Control and Chaos: The Fantasy of Breaking the Script
Many of these characters refuse the roles assigned to them—chosen one, prodigy, golden child, protector, peacemaker. They snap under the weight of expectation, or they rebel against it.
Watching a character break the script feels radical because real life rarely allows it. Fiction offers a space where:
- disobedience has narrative meaning
- mistakes don’t end your life, only complicate the plot
- the “wrong choice” reveals deeper truths
- you can follow impulse over duty without shattering your real relationships
The attraction often isn’t to the violence or cruelty; it’s to the freedom.
Understanding Isn’t Excusing
One of the biggest misconceptions is that liking a morally questionable character equals condoning their actions. It doesn’t.
Instead, it means the performance of morality in fiction is doing what it’s supposed to do: making us think. Morally complex characters aren’t lessons – they’re mirrors, and the point isn’t to justify them, but to understand why they resonate.

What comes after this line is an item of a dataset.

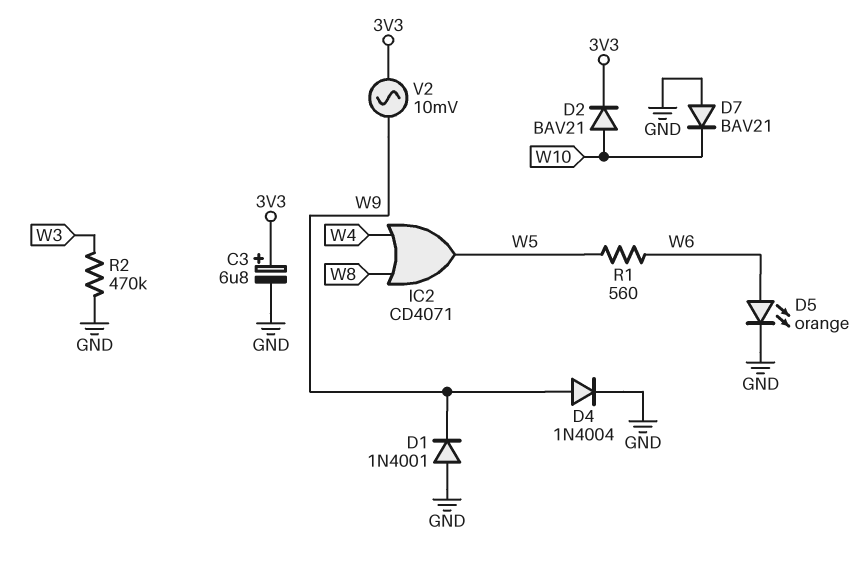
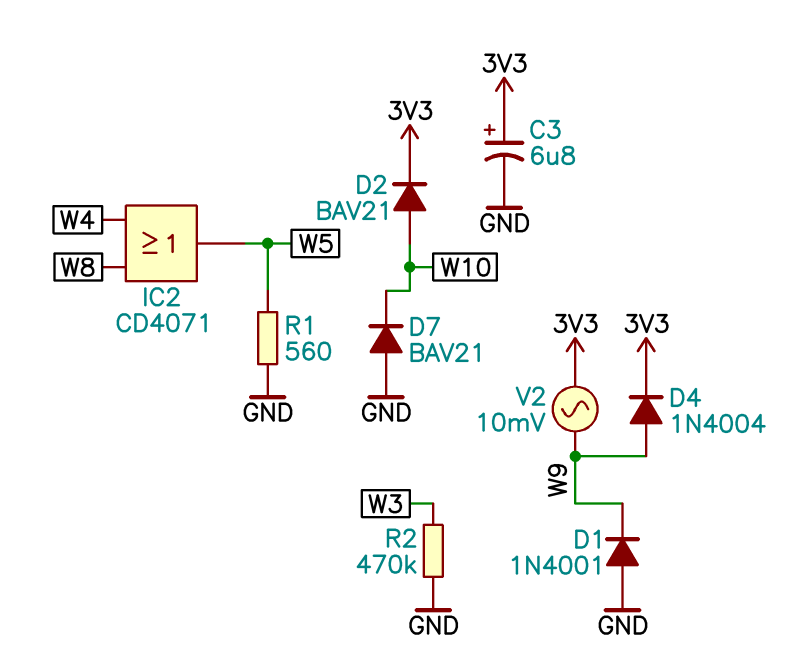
D4: diode 1N4004 (A W9, K GND) -> diode 1N4004 (A W9, K 3V3)
D5: LED orange (A W6, K GND) -> none
R1: 560 (W5, W6) -> 560 (GND, W5)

The Real Reason We’re Drawn to Them
At the core, this is the truth: morally questionable characters let us engage with parts of ourselves we don’t know what to do with. They take the feelings we declare unacceptable – rage, desire, ambition, fear – and make them narratively meaningful. They let us feel intensity without consequence. They give shape to impulses we don’t act on; they turn private contradictions into public drama. We don’t love them instead of loving heroes – we love them because they teach us something about the cost of being human.
Some characters – Anakin especially – deserve entire essays of their own. His arc contains nearly every facet of this phenomenon: attachment trauma, catastrophic thinking, self-fulfilling prophecy, moral injury, and the tragedy of being both chosen and abandoned. But that’s for another entry.
For now:
We are drawn to morally questionable characters not because they’re bad, but because they carry the pieces of us we’re still learning how to hold.